Cells were lysed at 4°C in ice‐cold lysis buffer (50 mM Tris‐HCl, pH 7.4, 150 mM NaCl, 1% NP‐40, 0.5% sodium deoxycholate, 0.1% SDS, protease inhibitor cocktail). Lysates were cleared by centrifugation at 12 000 g for 10 minutes. Before immunoprecipitation (IP), samples were incubated overnight at 4°C with gentle shaking with 5 μg/mL of the appropriate antibody or an irrelevant IgG in the presence of protein A or G agarose/sepharose beads (Thermo Fisher Scientific). Immune complexes were washed extensively with PBS, and proteins were eluted by boiling in 2× SDS sample buffer. Proteins were assayed by western blotting.

2.11. Statistical analysis

Student's t test was used to determine significance of between‐group differences. The dose‐response analyses were conducted by one‐way ANOVA with Dunnett's multiple comparison test. All values are expressed as means ± SD, and differences were considered statistically significant when P < 0.05. All statistical analysis were performed by the GraphPad Prism (GraphPad Software Inc, San Diego, CA, USA).

3. RESULTS

3.1. HMGB1 protein expression in NHEMs

The expression of HMGB1 in NHEMs is shown in Figure 1. Immunofluorescence staining with anti‐HMGB1 showed that HMGB1 is predominantly located in the nucleus of NHEMs.
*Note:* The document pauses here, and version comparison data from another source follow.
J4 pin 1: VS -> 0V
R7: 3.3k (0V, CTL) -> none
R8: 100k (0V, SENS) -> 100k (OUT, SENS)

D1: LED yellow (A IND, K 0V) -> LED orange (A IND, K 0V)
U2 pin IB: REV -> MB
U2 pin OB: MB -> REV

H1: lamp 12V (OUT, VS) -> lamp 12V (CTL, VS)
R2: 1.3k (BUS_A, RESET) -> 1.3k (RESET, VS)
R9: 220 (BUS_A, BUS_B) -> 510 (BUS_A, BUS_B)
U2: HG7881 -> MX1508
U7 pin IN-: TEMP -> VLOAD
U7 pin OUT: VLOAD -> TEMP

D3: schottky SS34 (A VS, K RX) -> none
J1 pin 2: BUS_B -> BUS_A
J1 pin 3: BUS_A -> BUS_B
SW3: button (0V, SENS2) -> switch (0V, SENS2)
HMGB1 expression in NHEMs. Detection of HMGB1 by immunofluorescence using rabbit anti‐HMGB1 antibody followed by Alexa488‐conjugated secondary antibody (HMGB1, green; nucleus, blue). Scale bar = 10 μm. Three independent assays were performed

3.2. Cell viability after H₂O₂ treatment

To investigate the viability of NHEMs in the presence of oxidative stress, we used H₂O₂ to induce oxidative stress. As shown in Figure 2, no remarkable decrease in cell viability was observed at low H₂O₂ doses (0.05, 0.1 mM), while higher doses (0.2, 0.4 mM) caused a statistically significant (P < 0.05) reduction in cell viability compared with untreated cells. The viability relative to untreated cells declined to 50.05 ± 7.35% when NHEMs were subjected to 0.5 mM H₂O₂ and the mean percentage of surviving cells fell to 15.23 ± 8.27% when the H₂O₂ dose was 0.6 mmol/L.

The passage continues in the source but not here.